Le 12 octobre, le Ministre de l’Intérieur a interdit toutes les manifestations de soutien au peuple palestinien. La France, avec l’Allemagne, fait ainsi partie des très rares États européens à avoir pris cette disposition. Il faut dire que Darmanin est un spécialiste, et a multiplié les interdictions de manifester, notamment celles portant sur les enjeux environnementaux. Le droit de manifester pacifiquement, soumis à l’obligation préalable de déclaration en préfecture, existe depuis le décret du 23 octobre 1935. C’est un droit démocratique fondamental, le remettre en cause c’est attaquer la démocratie.

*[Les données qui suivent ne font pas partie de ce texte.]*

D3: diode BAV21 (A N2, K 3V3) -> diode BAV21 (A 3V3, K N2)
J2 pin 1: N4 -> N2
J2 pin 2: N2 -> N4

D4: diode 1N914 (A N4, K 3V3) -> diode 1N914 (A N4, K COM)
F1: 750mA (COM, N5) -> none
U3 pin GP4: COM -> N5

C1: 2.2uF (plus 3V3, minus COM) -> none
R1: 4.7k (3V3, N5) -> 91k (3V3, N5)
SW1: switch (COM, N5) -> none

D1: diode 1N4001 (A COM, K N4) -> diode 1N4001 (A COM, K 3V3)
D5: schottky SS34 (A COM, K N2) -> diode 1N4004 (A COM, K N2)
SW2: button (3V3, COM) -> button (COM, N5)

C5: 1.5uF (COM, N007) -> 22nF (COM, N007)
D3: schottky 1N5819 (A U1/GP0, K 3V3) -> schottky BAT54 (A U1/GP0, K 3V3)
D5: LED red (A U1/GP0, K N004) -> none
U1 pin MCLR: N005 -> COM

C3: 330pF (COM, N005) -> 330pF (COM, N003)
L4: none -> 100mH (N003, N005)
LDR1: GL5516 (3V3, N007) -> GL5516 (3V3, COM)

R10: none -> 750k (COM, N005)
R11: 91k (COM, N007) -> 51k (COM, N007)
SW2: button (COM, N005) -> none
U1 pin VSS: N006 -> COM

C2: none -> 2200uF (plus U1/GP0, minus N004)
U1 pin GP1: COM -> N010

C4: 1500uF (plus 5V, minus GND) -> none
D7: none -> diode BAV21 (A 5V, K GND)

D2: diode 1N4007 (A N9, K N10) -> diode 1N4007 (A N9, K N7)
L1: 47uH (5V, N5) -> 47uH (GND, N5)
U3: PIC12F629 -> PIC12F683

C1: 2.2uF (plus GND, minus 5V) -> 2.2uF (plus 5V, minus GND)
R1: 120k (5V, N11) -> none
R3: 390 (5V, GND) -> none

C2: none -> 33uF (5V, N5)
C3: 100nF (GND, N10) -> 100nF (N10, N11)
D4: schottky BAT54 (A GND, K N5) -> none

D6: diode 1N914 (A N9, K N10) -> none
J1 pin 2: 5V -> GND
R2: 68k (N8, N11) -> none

Mercredi 18 octobre le Conseil d’État a invalidé l’interdiction systématique de toute manifestation pro palestinienne, laissant aux Préfets le pouvoir de décider au cas par cas des interdictions.

Retour sur la manifestation parisienne du 14 octobre

Le 14/10 s’est tenue Place de la République à Paris, à partir de 15h un rassemblement en soutien au peuple palestinien dans sa confrontation avec l’État d’Israël, État colonial d’apartheid.

À 15h, une centaine de personnes était rassemblée sur la place déjà circonscrite par les forces de l’ordre nombreuses, positionnées sur toutes les voies d’accès. Peu après 15h, les premiers slogans “Palestine vaincra, Palestine vivra” donnèrent le signal d’une manifestation à l’évidence symbolique, oubliée ou fort peu relayée par les organisations supposées soutenir la cause palestinienne. Mais un drapeau palestinien, déployé sur toute la façade d’un immeuble central sur le périmètre de la place, donna courage et ardeur à ce modeste rassemblement.

Très vite les manifestant·es furent nassé·es, dans l’impossibilité physique de se libérer des forces de police. La tactique de la police permettait d’entrer dans la nasse, mais pas d’en sortir, si bien qu’à 16h le rassemblement pouvait réunir jusqu’à 500 personnes.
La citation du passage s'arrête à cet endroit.